Так они и взлетели. Цапля летела над полями и горами, лягушка была в восторге. Но вскоре она забыла о своём обещании и как только раскрыла рот, чтобы заговорить, упала на землю и разбилась насмерть.
На уроке турецкого языка в тот день мы проходили сказку о лягушке, которая слишком много говорила. В нашем турецком учебнике было много поучительных рассказов. Сегодняшний урок напомнил мне слова отца, которые он часто повторял: «Мы, армяне, слишком много говорим, мы не умеем молчать. Мы кричали о своей любви к России, Англии и Франции со всех крыш. Турецкая юмористическая газета „Карагёз“ очень правдиво отмечала: „Если хотите узнать о положении в Дарданеллах, загляните в лицо армянину“».

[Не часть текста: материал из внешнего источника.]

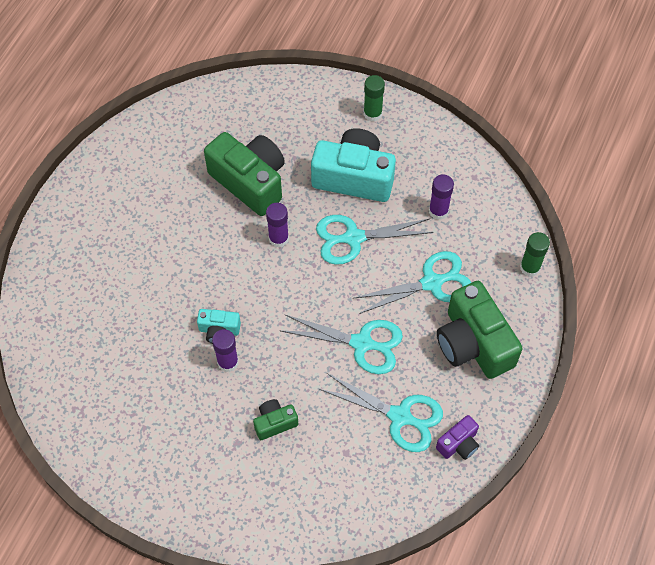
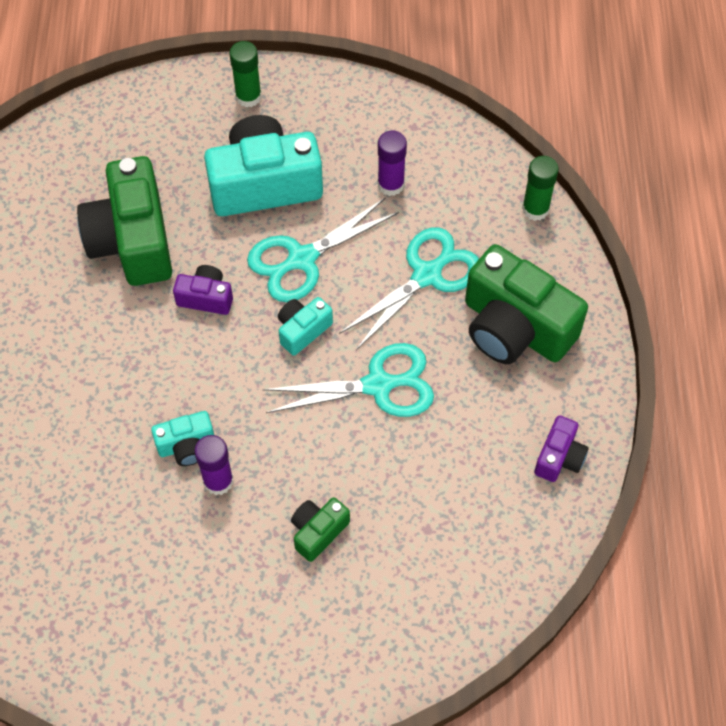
camera: 25 degrees left, 0 degrees up
(250, 181) = (132, 240): green camera -> green camera turned 120 degrees counterclockwise
(278, 238) = (206, 297): purple glue stick -> purple camera
(330, 286) = (302, 330): none -> turquoise camera
(400, 416) = (472, 455): turquoise scissors -> none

Турки крайне отличались от нас: никогда не догадаешься, что у них на уме. Они всё держали про себя, а если о чём-нибудь и говорили, то нужно было понимать обратное.
Несколько дней назад мы, ученики армянской школы, устроили овацию трём русским военнопленным, офицерам-казакам с мужественными лицами. Выражая признательность за аплодисменты и крики восторга, они вежливо кланялись и улыбались, а их турецкие охранники, видя это, несомненно, скрежетали зубами, но молчали.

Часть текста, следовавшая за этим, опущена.